Róger Mejía

Personal information
- Full name: Róger Daniel Mejía Cortez
- Date of birth: April 30, 1986 (age 39)
- Place of birth: Managua, Nicaragua
- Height: 1.75 m (5 ft 9 in)
- Position(s): Defender

Team information
- Current team: Diriangén
- Number: 21

Senior career*
- Years: Team / Apps / (Gls)
- 2004–2009: América Managua
- 2009–2010: Walter Ferretti
- 2012–present: Diriangén

International career
- 2007–2010: Nicaragua / 5 / (0)

= Róger Mejía =

Nicaraguan footballer

Róger Daniel Mejía Cortez (born April 30, 1986) is a Nicaraguan footballer who currently plays for Diriangén in the Primera División de Nicaragua.

==Club career==
He has had a year training in Brazil at Tigres Do Brazil from August 2007. He started his professional career at hometown club América Managua and had a stint with Walter Ferretti before suddenly leaving for the United States in 2011.

In January 2012, Mejía returned to Nicaragua, signing for Diriangén.

==International career==
Mejía made his debut for Nicaragua in a February 2007 UNCAF Nations Cup match against Guatemala and has, as of December 2013, earned a total of 5 caps, scoring no goals.
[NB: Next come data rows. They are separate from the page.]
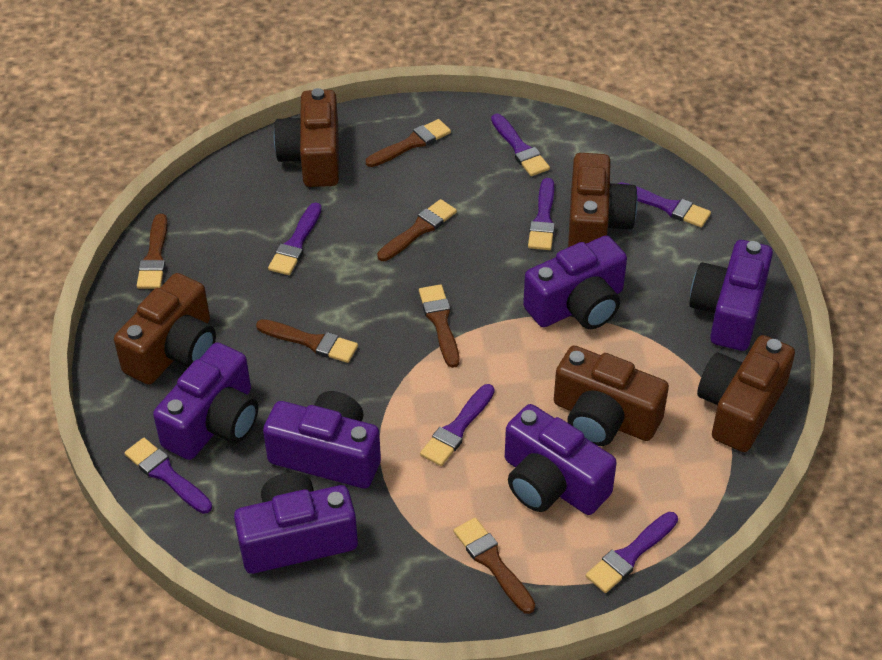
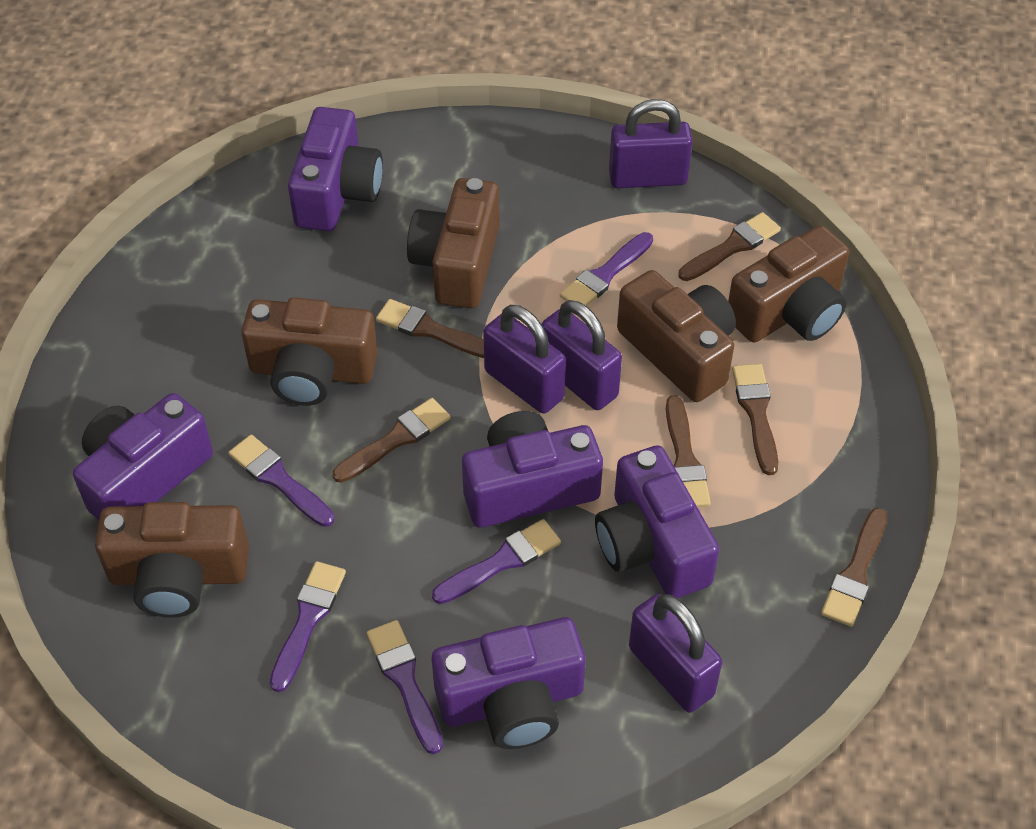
purple brush: 7 -> 5
purple camera: 6 -> 5
purple padlock: 0 -> 4

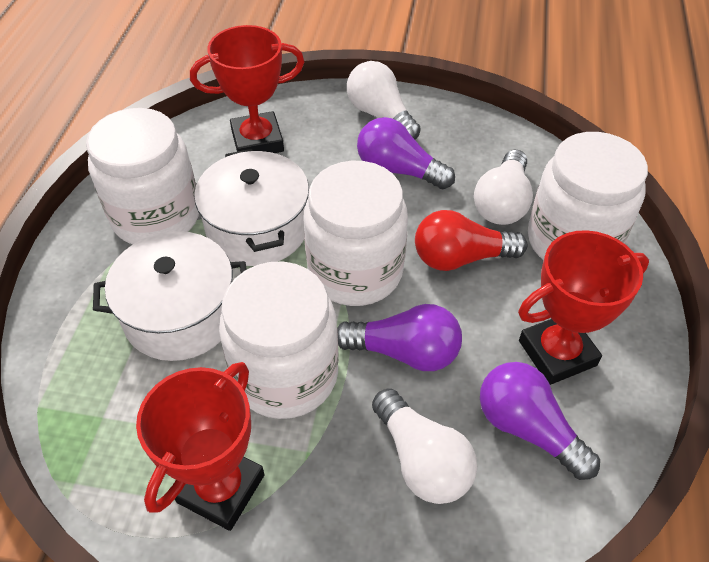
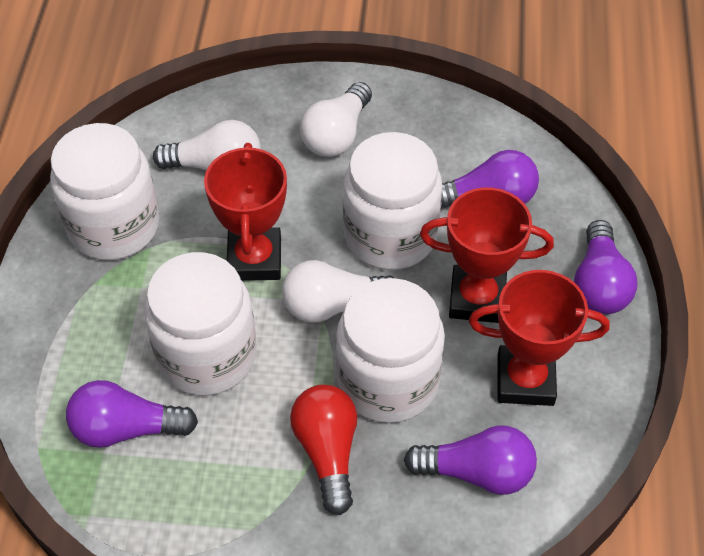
purple light bulb: 3 -> 4
white pot: 2 -> 0

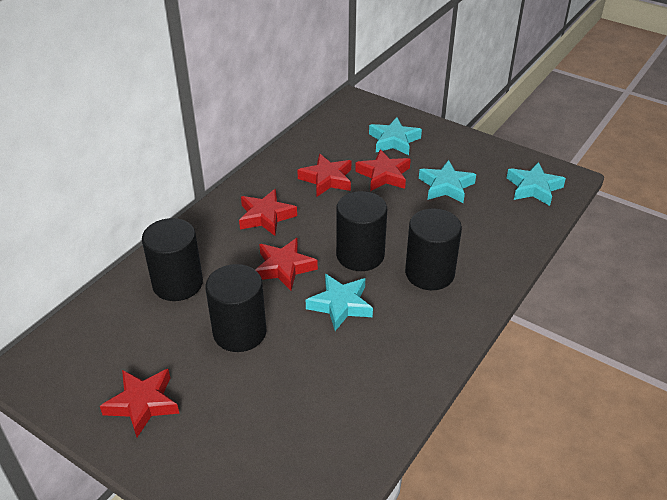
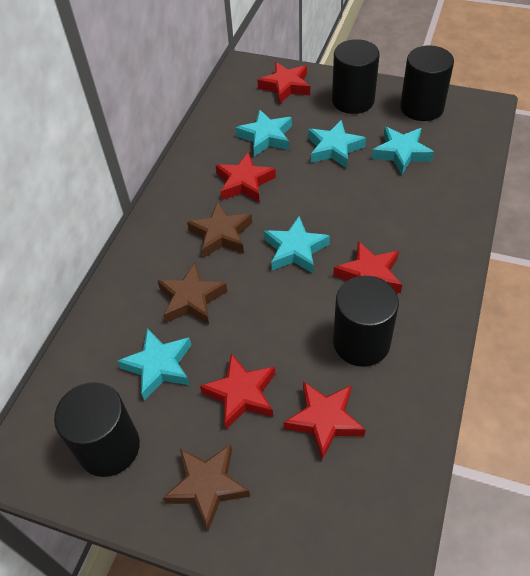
brown star: 0 -> 3
turquoise star: 4 -> 5

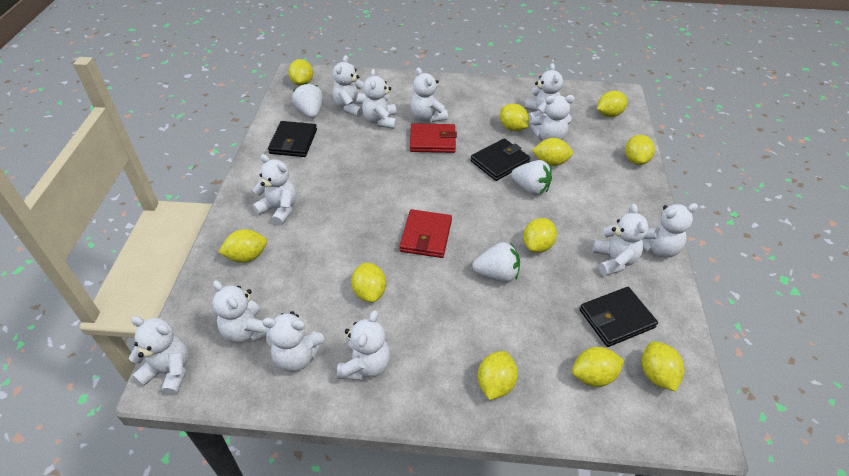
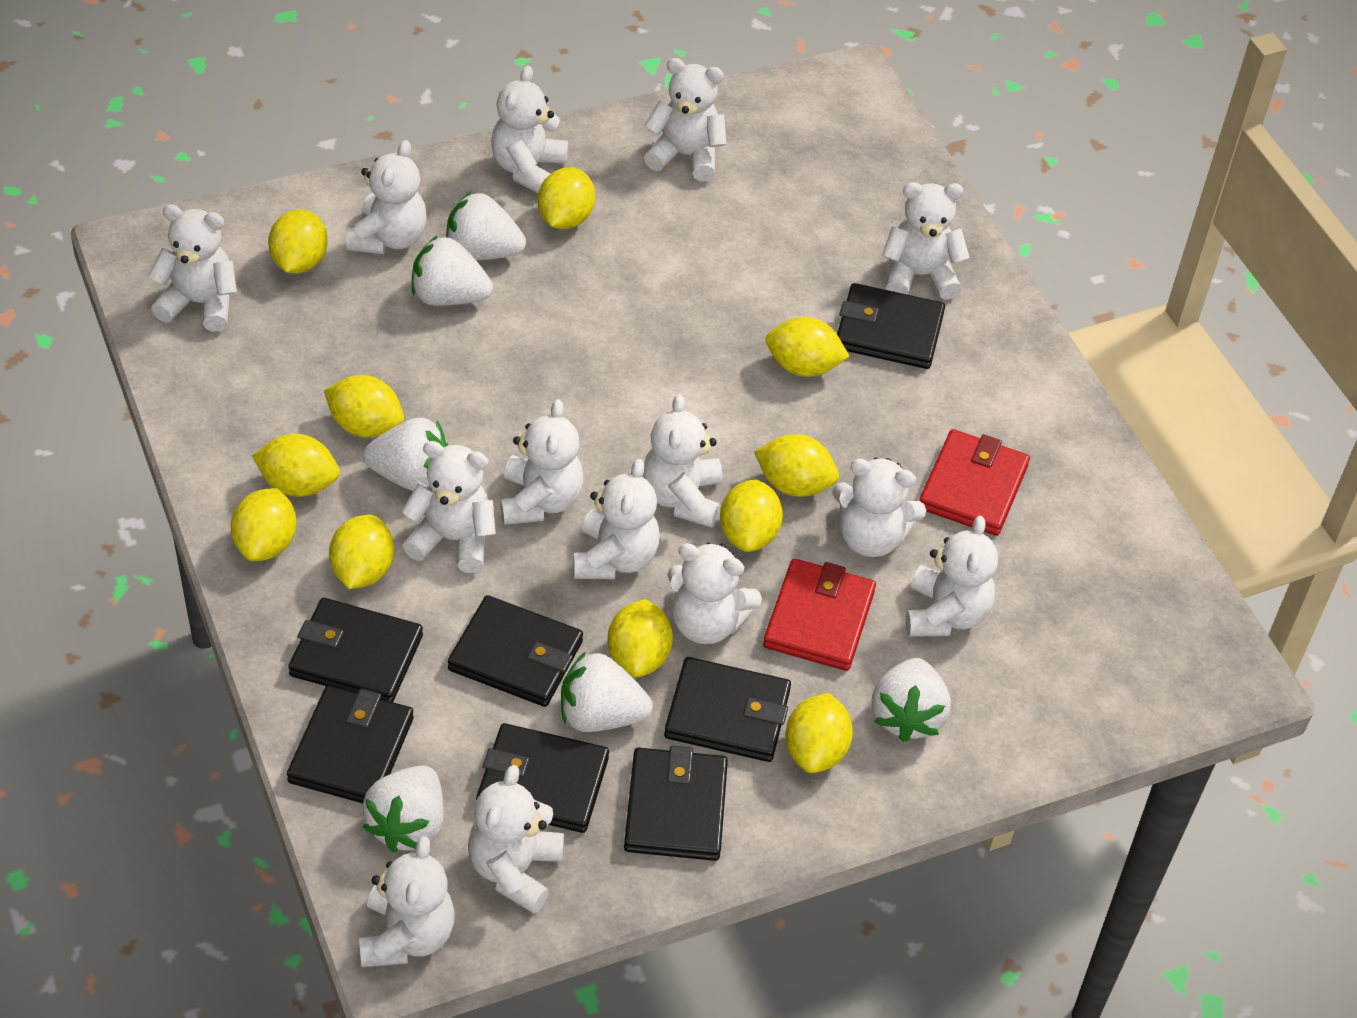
black wallet: 3 -> 7
white strawberry: 3 -> 6
white teddy bear: 12 -> 14

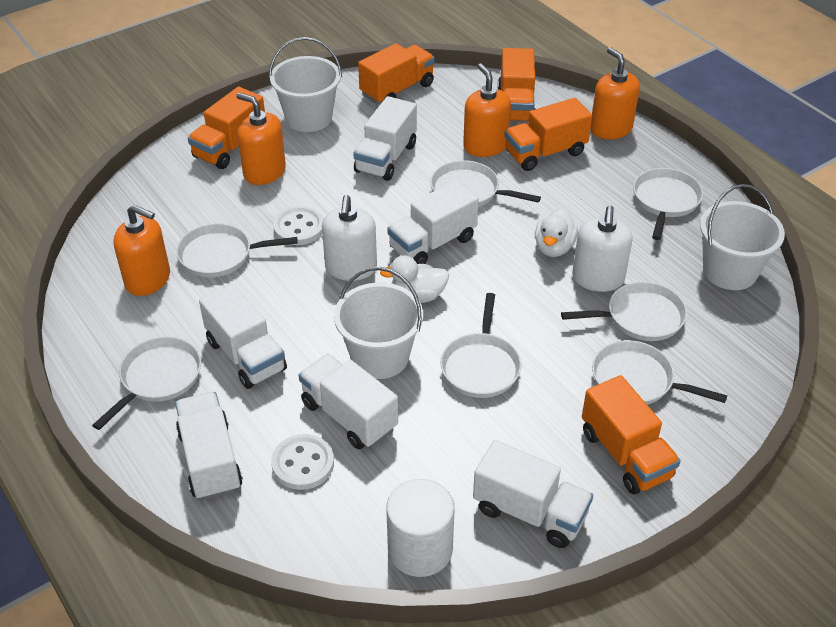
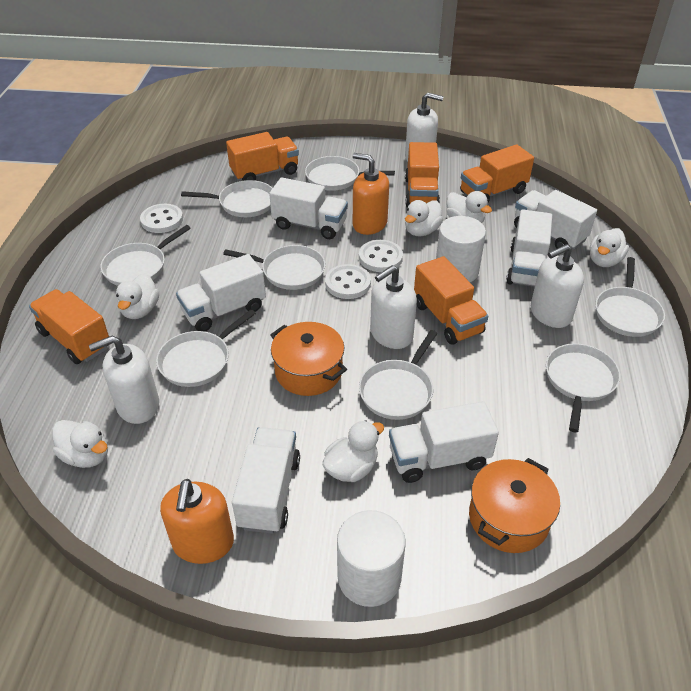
orange pot: 0 -> 2
orange soap dispenser: 4 -> 2
white bucket: 3 -> 0
white button: 2 -> 3
white cylinder: 1 -> 2
white duck: 2 -> 6
white pan: 7 -> 8
white soap dispenser: 2 -> 4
He has represented his country at the 2007 UNCAF Nations Cup and was a non-playing squad member at the 2009 CONCACAF Gold Cup.

His most recent match was a September 2010 friendly match against Guatemala.

== Honors ==
Mejía played during the 2009 International Season when Nicaragua reached Round 1 of the Gold Cup.